I think I can best bring insight to this matter as I relate my own experience of coming
to understand the government of Yahweh. Let me begin by sharing how the Father
led me to a life changing understanding in 1993. From that date forward the course
of my life has been altered as the revelations I have gained have brought me both a
tremendous peace born of understanding what Father requires of me, as well as
bringing me into tremendous conflict with those who have not discerned these same
things.
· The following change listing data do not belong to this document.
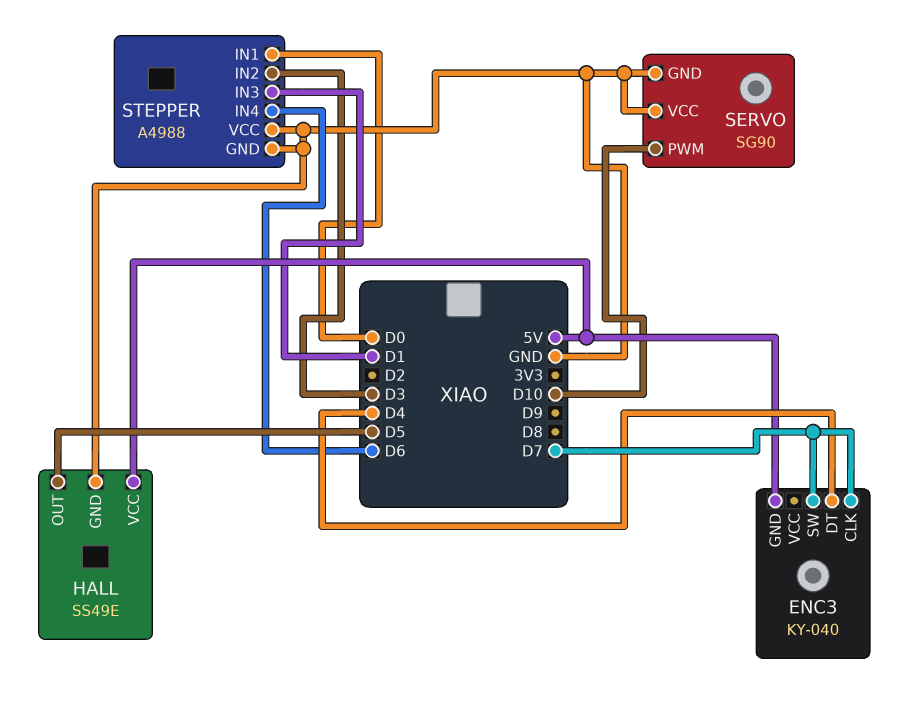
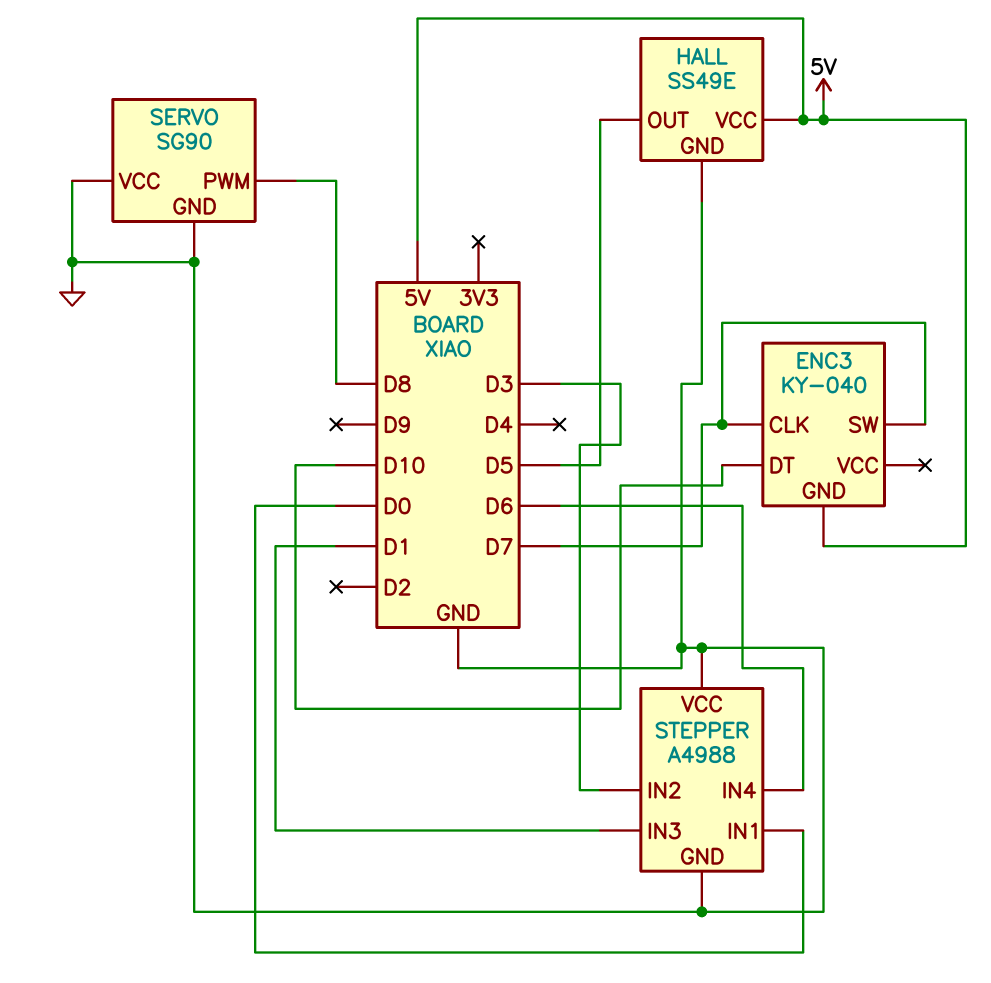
ENC3 pin DT: D4 -> D10
SERVO pin PWM: D10 -> D8

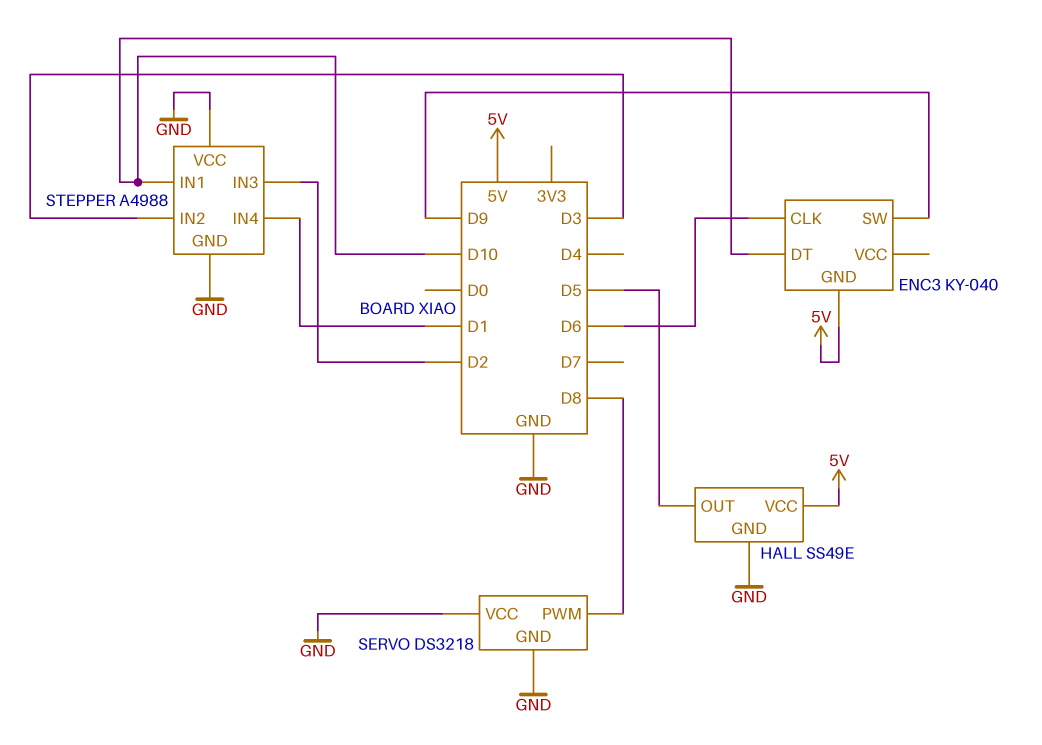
ENC3 pin CLK: D7 -> D6
ENC3 pin SW: D7 -> D9
SERVO: SG90 -> DS3218
STEPPER pin IN1: D0 -> D10
STEPPER pin IN3: D1 -> D2
STEPPER pin IN4: D6 -> D1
Ultimately I was ousted from my place of ministry in the mainstream church
because Father would not allow me to compromise the truths He had revealed to me,
but this separation was also of the Father and He continues to use it in various and
magnificent ways.
I came to salvation in Yahshua when I was a child, being baptized at the age of ten.
My upbringing was largely in Baptist churches, first in Oregon, and later in Georgia.
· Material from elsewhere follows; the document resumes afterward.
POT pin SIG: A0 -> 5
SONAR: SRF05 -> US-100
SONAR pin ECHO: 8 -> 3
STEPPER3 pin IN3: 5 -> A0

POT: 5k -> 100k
I experienced a tremendous awakening to the things of God when I was in my mid
to late teens, and I was very zealous for truth. I sought diligently to know the will of
the Father and to walk in it. Often my zeal was not according to knowledge, and I
knew much personal failure and frustration as I sought to walk in a manner pleasing
to God.
From my teen years I was very active in the activities of the Christian church. I was
in attendance every time the door was opened, and from my late teens I was involved
in teaching Sunday School, participating in prayer meetings, and doing door-to-door
visitation. This was an incredible thing, since I had grown up with a tremendous
sense of inadequacy and low esteem. As a youth I would rarely look people in the
eyes when I spoke to them due to my feelings of unworthiness and timidity. It was
just an overwhelming desire to please the Father that led me to participate in things
of which I was mortally terrified, such as door-to-door evangelism.
I was involved in churches that often asked me to perform some service, and I was
eager to comply. I was constantly searching the scriptures to see if I could discern the
will of the Father for myself and for the churches of which I was a part. I would
frequently see things that would cause me to question why the church was doing
certain things. As the churches I attended had an open door policy when the elders
were meeting, I would often show up to ask them why we were doing some particular
thing. I must have been a source of irritation to many men who were set on doing
things because it was a tradition handed down by men.